Hallo ihr Lieben! Vor einer Woche bekam ich von der iST-Zentrale einen Brief mit der Bitte, einen Teilnehmerbericht zu verfassen. Und wie es halt im Leben einer jungen Frau nun mal so ist, kann ein kleiner Dazuverdienst keine negativen Auswirkungen haben. Deshalb habe ich mich kurz nachdem mich dieser Brief über den Postweg erreichte, entschlossen, meine durchweg positiven Erinnerungen vom sonnigen Brighton niederzuschreiben.

 

Erst einmal vorab, es ist wirklich schwer, die durchlebten 2 Wochen in Brighton mit knappen Worten zusammenfassen zu müssen, doch bevor ich alles niederlege, was ich im Sprachurlaub alles spannende erlebt habe, glaube, ich säßet ihr in 2 Monaten noch vor dem PC. Und genau das möchte ich verhindern und werde versuchen, mein echt englisches Erlebnis so zu dokumentieren, dass ihr einen kurzen Überblick bekommt, welche positiven Erfahrungen man durch diese Fahrt mit nach Hause bringt.

 

England, eine Insel mit Flair, dort wo die Menschen aufeinander zugehen, dort wo es wunderschöne Gegenden gibt, dort wo das Wetter von sonnig nach regnerisch wechselt, dort wo der Blick auf die Zukunft gerichtet wird, dort wo viele sich ihre Ziele gesetzt haben. Das Land, das ich besucht habe!

 

Im Juli fasste ich den Entschluss, zusammen mit meiner Freundin Anna, ein anderes Land und eine andere Sprache kennen zu lernen.
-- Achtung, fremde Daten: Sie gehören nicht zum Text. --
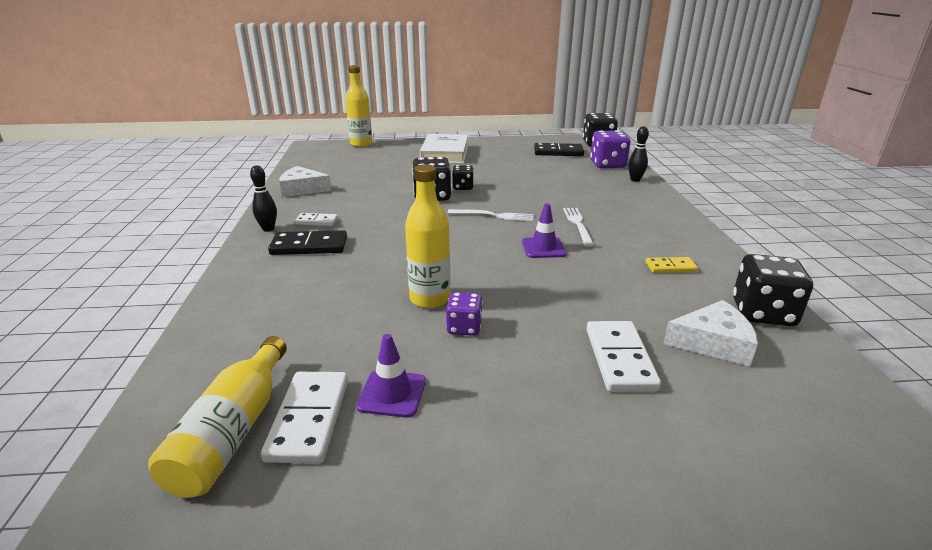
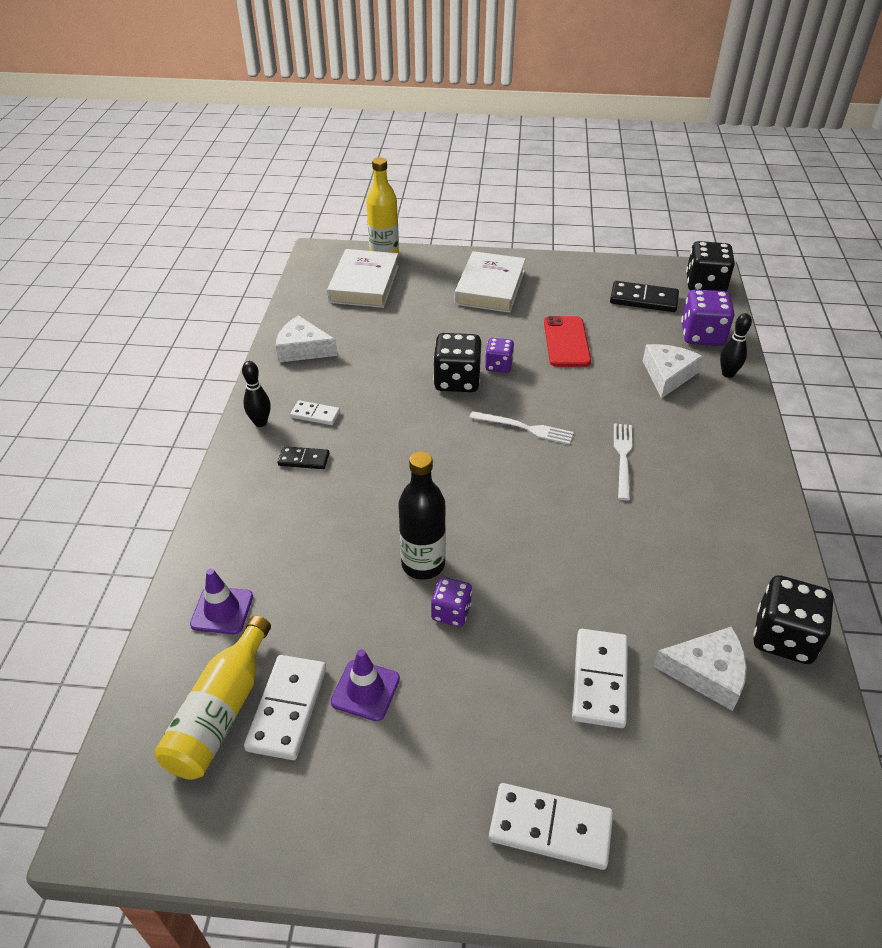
camera: 10 degrees right, 15 degrees up
(309, 246) = (304, 460): black domino -> black domino, size x0.59
(348, 157) = (364, 284): none -> white book
(430, 299) = (423, 564): yellow bottle -> black bottle
(462, 187) = (498, 366): black dice -> purple dice
(510, 173) = (566, 342): none -> red phone
(543, 248) = (569, 496): purple traffic cone -> purple traffic cone (222, 610)
(592, 183) = (667, 375): none -> white cheese
(622, 486) = (550, 828): none -> white domino
(670, 267) = (708, 549): yellow domino -> none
Wir meldeten uns per Internetzugang an, bekamen auch pünktlich unsere Tickets und schon waren die 2 Wochen bis zum Abflug wie im Fluge verschwunden. Am 21.07.2007 wurde es dann schließlich Ernst. Die Nervosität war uns wie aus den Augen geschrieben. Als das Flugzeug dann schließlich englischen Boden erreichte schwirrten mir Fragen über Fragen im Kopf herum: Ob auch die anderen Kursteilnehmer in Ordnung sein würden? Ob die Gastfamilie nett sein wird? Ob wir uns überhaupt in unserer Stadt auskennen würden? Ob wir mit den Lehrpersonen klarkämmen? Doch stellte sich später heraus, dass diese Zweifel fehl am Platz waren.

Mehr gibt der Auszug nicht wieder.